News

Farm Safety Partnership Unveils New Media Campaign

25th March 2013

A new, thought-provoking multi-media advertising campaign designed to dramatically ramp up awareness of farm safety was unveiled today by the Farm Safety Partnership.

The Partnership comprises the Health and Safety Executive for Northern Ireland (HSENI), the Department of Agriculture and Rural Development (DARD), the Ulster Farmers’ Union (UFU), NFU Mutual (NFUM), the Young Farmers’ Clubs of Ulster (YFCU) and the Northern Ireland Agricultural Producers Association (NIAPA). It is tasked with assisting Northern Ireland’s farming community to work safely and tackle the problem of work-related fatalities and injuries on farms.

In a first-of-its-kind campaign for Northern Ireland, the television, radio and press advertisements are specifically designed to help reduce the number of farm deaths and injuries affecting the sector, with a message that will resonate with thousands of farmers, their families and friends who could be at risk from the high-risk dangers which farm working involves.  

Since April 2007, 43 people in Northern Ireland have been killed as a direct result of agricultural activities. Many more have been seriously injured or made ill by work.

Launching the campaign, Health and Safety Minister, Arlene Foster, said: “These emotionally-charged advertisements, which focus on reminding farmers to ‘Stop and Think SAFE’   before starting any job on the farm, are particularly effective at bringing home the importance of farm safety in the workplace. When a farming accident happens, it affects everyone – family, friends, and, in many cases, an entire farming community which is generally close-knit by its nature. 

“Farming is an extremely tough profession and the challenges are immense. It requires huge amounts of determination, tenacity and skill. However, it can be deadly.

“I’m confident that the messages behind this targeted and influential campaign will make sure that everyone involved in farming will not only get the safety messages behind it, but will heed those messages and take direct action to avoid the devastation that accidents can leave behind.”

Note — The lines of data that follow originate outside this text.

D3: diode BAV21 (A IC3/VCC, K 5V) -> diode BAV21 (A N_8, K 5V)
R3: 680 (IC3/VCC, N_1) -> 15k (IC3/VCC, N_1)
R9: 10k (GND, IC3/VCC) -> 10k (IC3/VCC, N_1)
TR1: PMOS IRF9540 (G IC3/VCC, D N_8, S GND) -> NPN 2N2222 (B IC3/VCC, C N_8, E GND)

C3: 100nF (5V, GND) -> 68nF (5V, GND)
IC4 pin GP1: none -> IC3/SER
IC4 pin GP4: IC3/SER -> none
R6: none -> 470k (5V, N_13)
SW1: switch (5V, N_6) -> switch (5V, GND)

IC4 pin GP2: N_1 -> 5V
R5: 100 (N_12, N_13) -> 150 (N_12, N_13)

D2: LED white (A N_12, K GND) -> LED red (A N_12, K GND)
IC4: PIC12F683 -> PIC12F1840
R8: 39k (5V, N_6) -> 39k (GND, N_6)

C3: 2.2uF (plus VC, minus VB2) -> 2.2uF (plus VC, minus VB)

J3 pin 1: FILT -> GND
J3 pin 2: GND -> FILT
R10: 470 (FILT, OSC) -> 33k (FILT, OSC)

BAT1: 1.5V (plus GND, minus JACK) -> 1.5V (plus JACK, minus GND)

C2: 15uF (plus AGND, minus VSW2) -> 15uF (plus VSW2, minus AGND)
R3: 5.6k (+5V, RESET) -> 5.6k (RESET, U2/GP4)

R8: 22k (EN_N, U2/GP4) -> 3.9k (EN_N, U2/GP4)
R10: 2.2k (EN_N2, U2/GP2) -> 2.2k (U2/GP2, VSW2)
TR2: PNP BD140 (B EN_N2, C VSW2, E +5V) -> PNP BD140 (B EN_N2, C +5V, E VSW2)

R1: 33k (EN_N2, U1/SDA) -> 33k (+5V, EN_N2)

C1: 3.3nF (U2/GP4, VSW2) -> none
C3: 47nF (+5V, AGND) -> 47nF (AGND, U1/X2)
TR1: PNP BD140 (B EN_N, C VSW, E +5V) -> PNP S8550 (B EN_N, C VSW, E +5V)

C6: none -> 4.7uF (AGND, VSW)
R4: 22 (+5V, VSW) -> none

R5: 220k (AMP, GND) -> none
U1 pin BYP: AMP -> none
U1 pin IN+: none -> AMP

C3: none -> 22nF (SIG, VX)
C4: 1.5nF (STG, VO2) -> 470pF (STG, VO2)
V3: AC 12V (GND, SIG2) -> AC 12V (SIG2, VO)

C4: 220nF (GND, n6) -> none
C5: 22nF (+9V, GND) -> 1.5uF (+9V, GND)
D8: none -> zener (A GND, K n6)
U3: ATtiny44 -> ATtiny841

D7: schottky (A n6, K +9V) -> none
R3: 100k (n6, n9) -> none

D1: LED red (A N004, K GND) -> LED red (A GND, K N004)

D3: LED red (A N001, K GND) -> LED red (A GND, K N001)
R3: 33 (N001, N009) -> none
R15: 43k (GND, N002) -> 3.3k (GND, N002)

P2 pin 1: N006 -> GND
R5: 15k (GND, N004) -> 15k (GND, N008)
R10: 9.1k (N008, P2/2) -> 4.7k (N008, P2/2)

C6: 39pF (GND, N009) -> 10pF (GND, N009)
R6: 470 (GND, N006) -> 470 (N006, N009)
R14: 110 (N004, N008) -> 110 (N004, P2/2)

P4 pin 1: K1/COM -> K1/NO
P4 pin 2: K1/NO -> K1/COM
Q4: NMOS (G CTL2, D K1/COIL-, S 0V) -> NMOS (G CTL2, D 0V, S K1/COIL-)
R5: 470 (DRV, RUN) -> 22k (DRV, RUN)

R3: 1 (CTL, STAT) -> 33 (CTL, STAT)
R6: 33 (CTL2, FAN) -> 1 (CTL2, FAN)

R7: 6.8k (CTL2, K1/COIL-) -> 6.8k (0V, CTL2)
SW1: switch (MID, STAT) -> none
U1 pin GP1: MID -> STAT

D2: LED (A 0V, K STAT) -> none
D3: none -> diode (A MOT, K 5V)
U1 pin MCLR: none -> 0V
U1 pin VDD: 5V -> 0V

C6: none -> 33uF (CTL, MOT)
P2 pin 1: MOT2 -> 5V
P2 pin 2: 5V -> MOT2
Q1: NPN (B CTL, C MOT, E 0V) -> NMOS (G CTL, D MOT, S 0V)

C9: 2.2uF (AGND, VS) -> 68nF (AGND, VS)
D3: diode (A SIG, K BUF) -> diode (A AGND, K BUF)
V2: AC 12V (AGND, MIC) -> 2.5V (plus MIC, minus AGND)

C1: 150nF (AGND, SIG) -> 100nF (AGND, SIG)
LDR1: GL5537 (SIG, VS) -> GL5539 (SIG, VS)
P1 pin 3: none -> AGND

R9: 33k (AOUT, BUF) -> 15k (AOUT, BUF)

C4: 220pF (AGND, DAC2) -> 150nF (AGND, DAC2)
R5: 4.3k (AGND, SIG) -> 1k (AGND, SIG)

Michele O’Neill, Minister for the Department of Agriculture and Rural Development (DARD), said:

“Farming is a vital part of the economy in the north, but, unfortunately the safety record of farming is poor. Health and safety is a fundamental requirement for any business and should be regarded as an essential part of farm business management.

This new advertising campaign, aimed specifically at tackling farm safety, will signpost farmers and their families to where they can seek help and advice to reduce the risk of accidents and fatalities on farms.  The adoption of safe working practice will go a long way to preventing accidents that often have devastating consequences.”

HSENI Chairman, George Lucas, said: “This campaign focuses on reminding farmers to ‘Stop and Think SAFE’ before starting any job on the farm and complements a very intense programme of activity aimed at keeping farmers and their families’ safe. The ‘SAFE’ message addresses the four biggest causes of death and injury on our farms –Slurry, Animals, Falls from height and Equipment.

“Our research shows that while most farmers appreciate that there are many dangers involved in everything they do, too many don’t routinely assess those risks and take a few moments to think about what they are going to do and make preparations that will help to avoid injury or death.

“We consulted with farmers and their families and they have asked for hard hitting, realistic campaign to get the message home about the dangers and consequences of their actions.  This campaign will help to ensure that everyone involved is familiar with the guidance available and, most importantly of all, directly acts upon it.”

Ulster Farmers Union President, Harry Sinclair, said:  “The Farm Safety Partnership have worked hard to develop a media campaign that will get the ‘SAFE’ message across in an attempt to significantly reduce the number of work related fatalities and injuries on the farm.  Farmers often don’t take the time to think about the risks involved before carrying out work but we are hopeful this campaign will change the mind-set of many and will help drive the message home. By raising awareness through the television, radio and press advertisements we hope farmers will stop and think safe before carrying out any job on the farm and I would urge all farm family members to discuss farm safety and consider what extra steps could be taken to make sure a serious farm accident is avoided.”